We have several research interests in the lab that are helping to understand:
• The development of the immune-activating dendritic cell (DC) subsets from haematopoietic stem and progenitors
• Haematopoiesis using unique mouse models (LoxCode mice, which allow study of native haematopoiesis by in situ DNA barcoding)
• Haematopoiesis using unique human models (multilineage human Haematopoiesis using cyTOkines and Niches In Culture, HaemaTONIC)
• Cancer development, metastasis and drug resistance (leukaemia, breast cancer, other solid cancers)

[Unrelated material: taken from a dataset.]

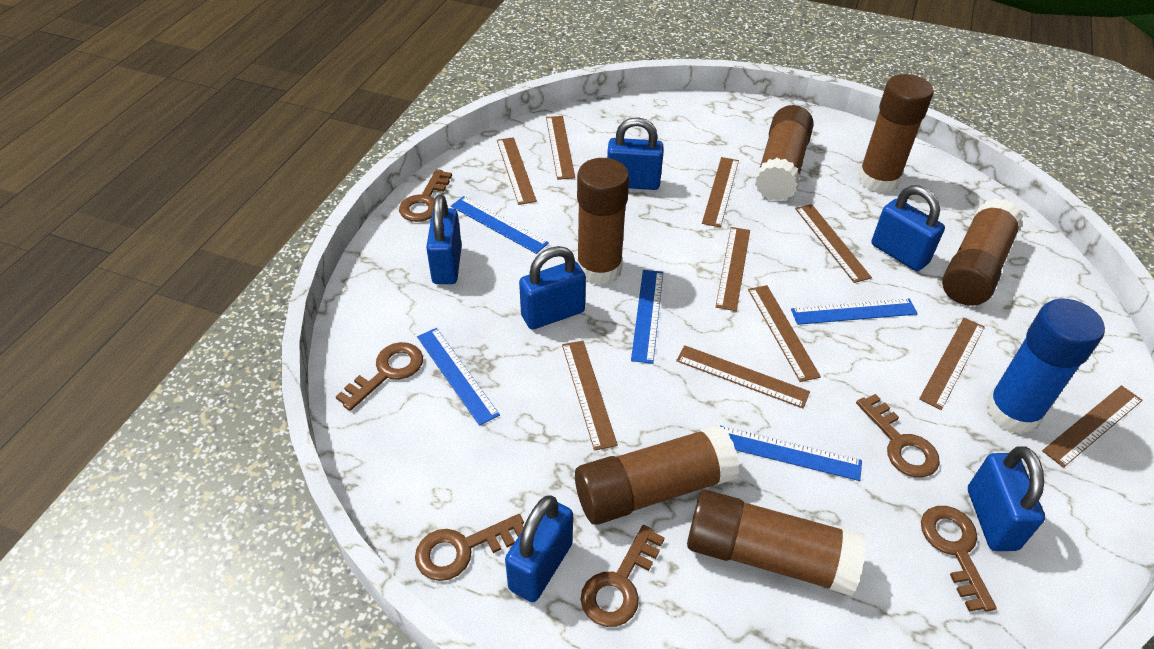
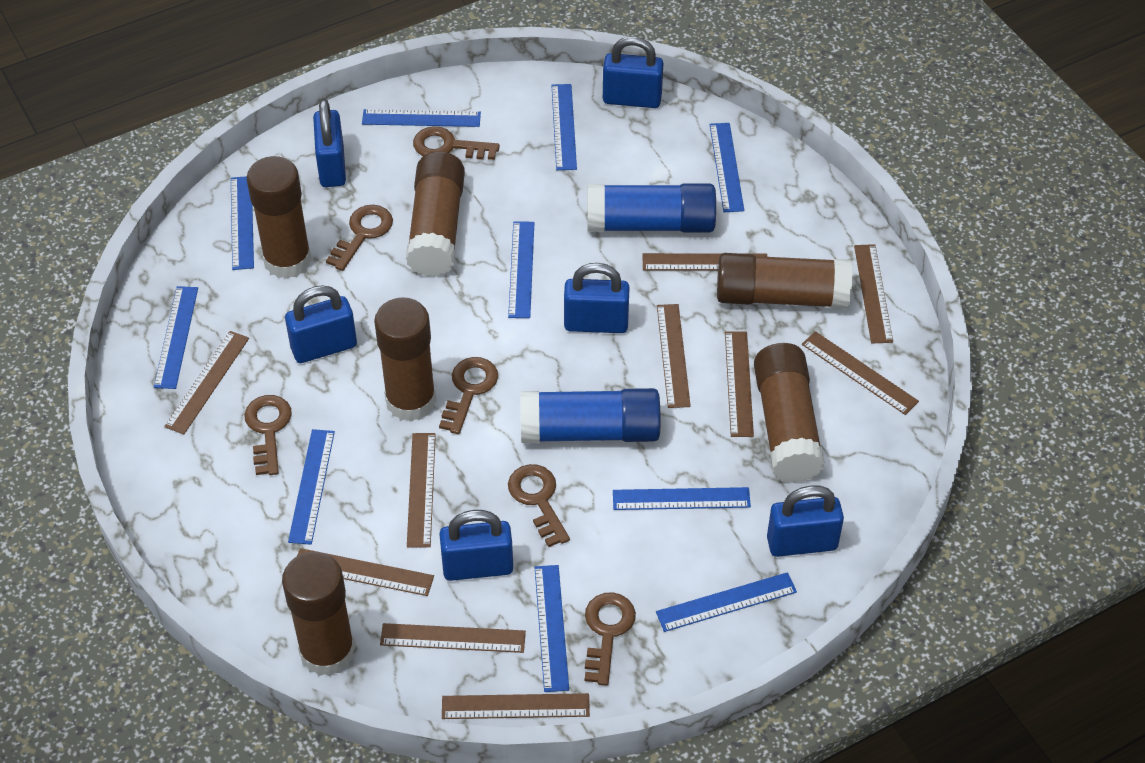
blue glue stick: 1 -> 2
blue ruler: 5 -> 10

• Developmental biology including fate specification during embryogenesis
• Immunology, including T and B cell fate specification
To discover the steps of how a stem cell divides and ultimately turns into cell types, tissues, organs or cancer, we interrogate the individual cells and clonal trajectories, rather than the population as a whole. This is akin to understanding the role of each player in a football team – not only the team’s result. To this end we have invested heavily in novel molecular tools, approaches and computational methods:
• Synthetic biology
• Cellular barcoding
• Cell division tracking
• Single cell, clonal and spatial multi-omics
• Computational tools
• Mathematical modelling
• Machine Learning approaches
Our ultimate goal is to redefine how biology is examined, and believe that studying biology through the lens of clones will lead to new insights never before achieved. We hope to unravel the clonal and molecular trajectories in haematopoiesis, cancer, development and immunology, with the goal of identifying new targets to enhance cell engineering for immune therapies and identify weak spots in cancer evolution for new therapies.